Quick answer: Wash linen in cool or lukewarm water with a mild detergent on a gentle cycle, or hand wash delicate pieces. Air dry when possible, and use low heat only if needed to avoid shrinkage and deep wrinkles.
Linen is durable, breathable, and easy to love, but it needs the right wash routine to stay crisp instead of stiff, faded, or overly wrinkled. The safest approach is gentle washing, cool or lukewarm water, and low heat or air drying.
For most linen garments, use a gentle cycle or hand wash in cool to lukewarm water with a mild detergent. Turn the item inside out first if it has color or a visible weave you want to protect.
Hand washing is the safest option for delicate linen, embellished pieces, or anything you do not want to stress in a machine.
Linen wrinkles easily, so drying matters as much as washing. Air drying is best when you want to protect shape, color, and texture.
If the linen comes out wrinkled, you can use a dryer trick: add a slightly damp towel or a few ice cubes and tumble on low or medium heat for a short time. The added moisture creates a steam effect that helps relax wrinkles.

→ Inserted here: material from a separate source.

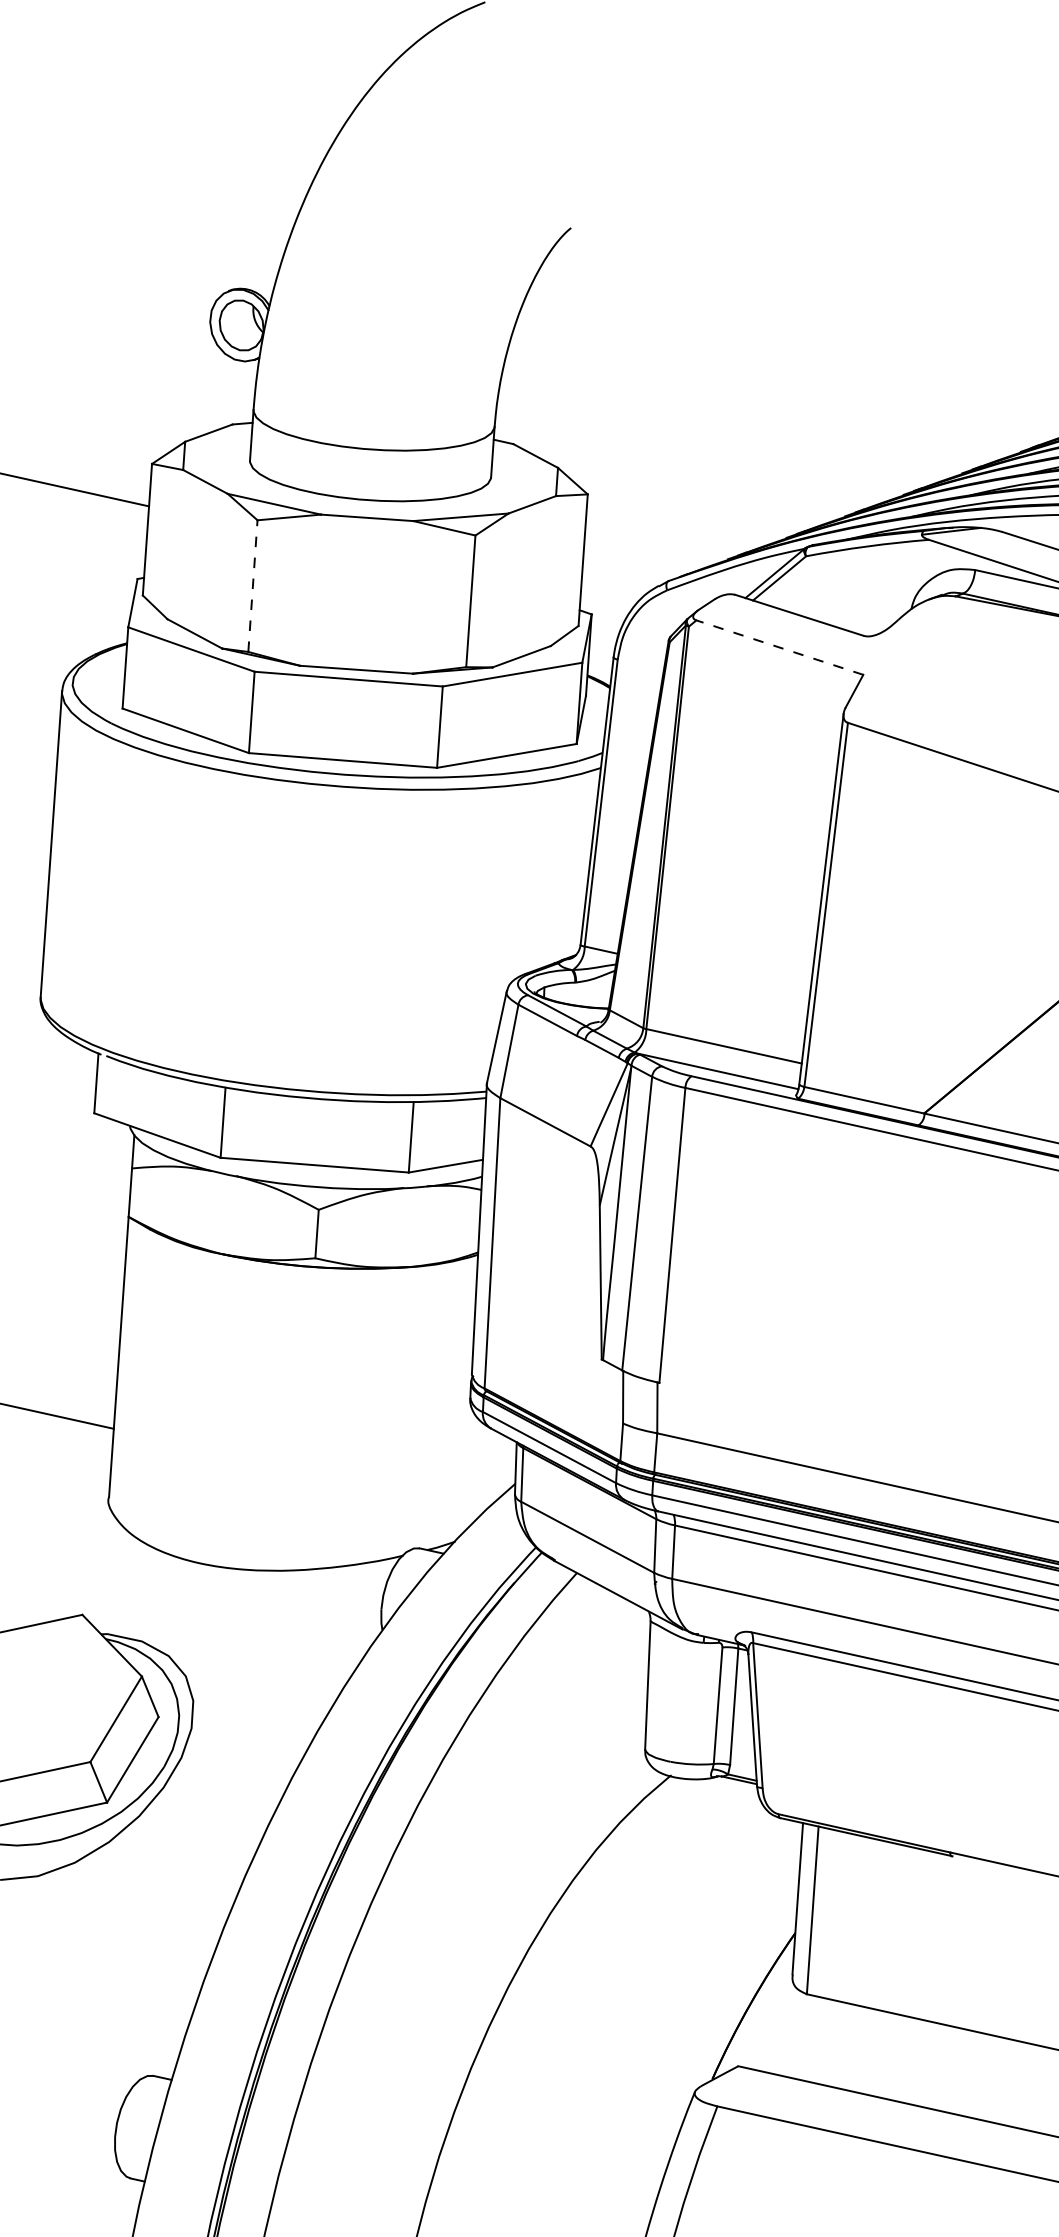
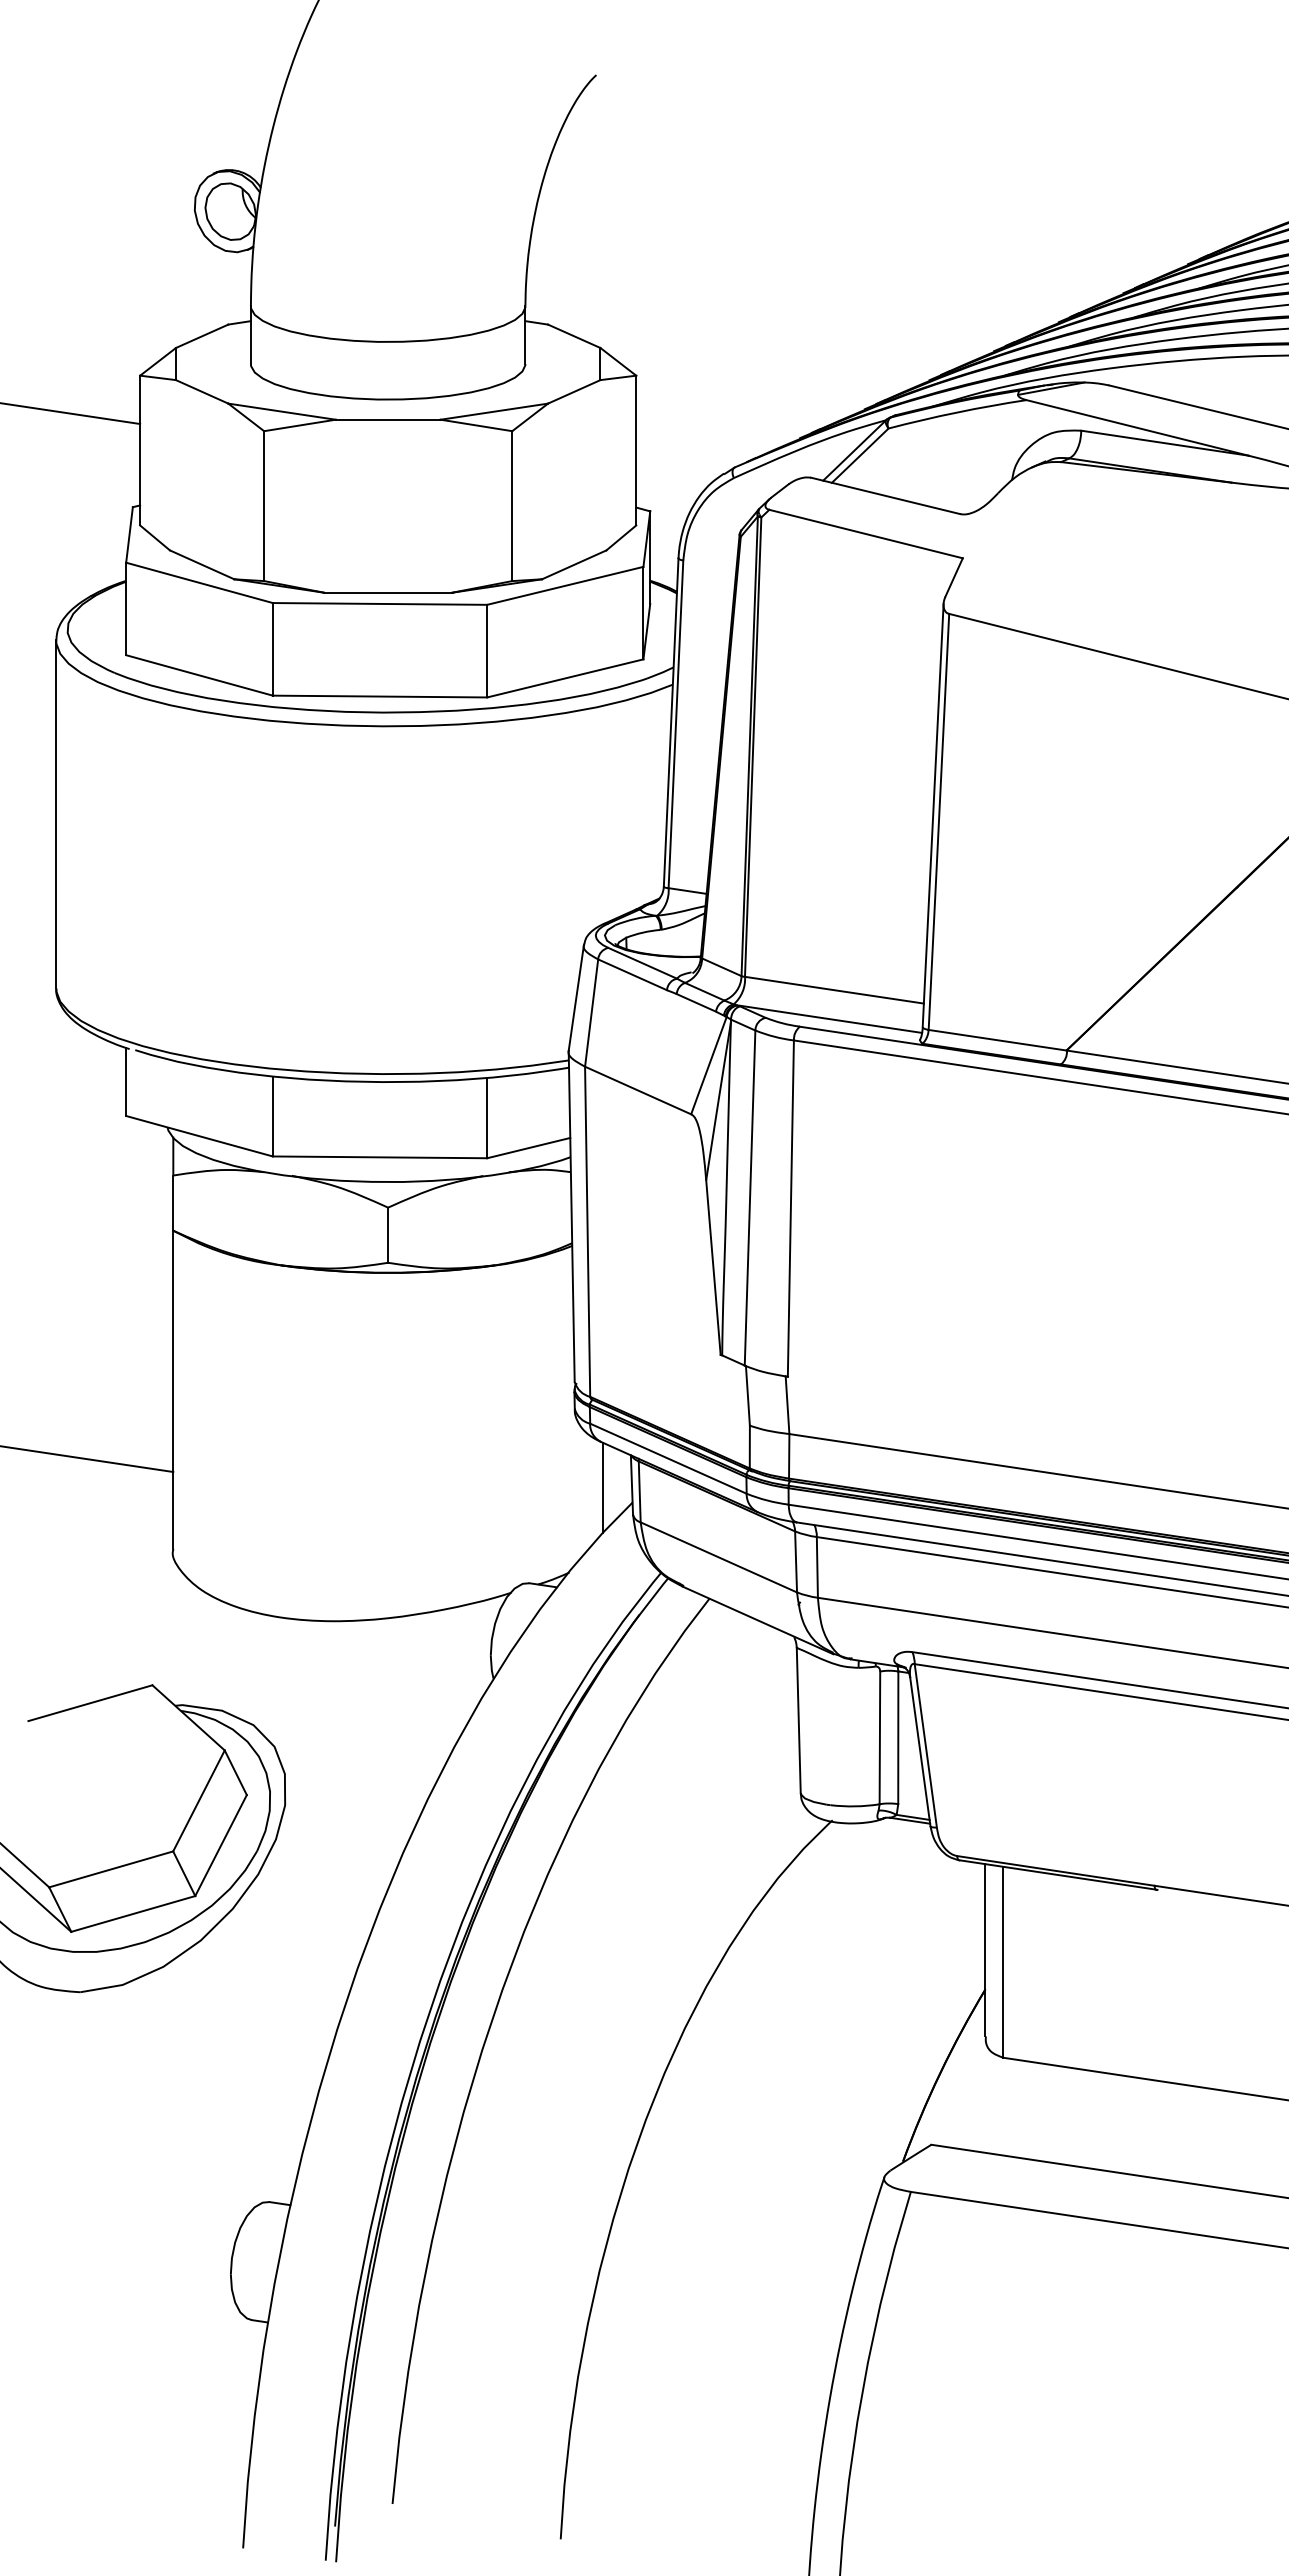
line: (253, 586) -> (264, 506), dashed -> solid
line: (780, 648) -> (866, 534), dashed -> solid
line: (489, 1468) -> (602, 1487), added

Take linen to a professional cleaner if it is structured, lined, heavily stained, vintage, or labeled dry clean only. If the piece is expensive or you are unsure about color bleeding, professional care is the safer call.
To wash linen well, keep it gentle: mild detergent, cool or lukewarm water, and low heat or air drying. Treat it carefully, and linen will stay comfortable, clean, and wearable for years.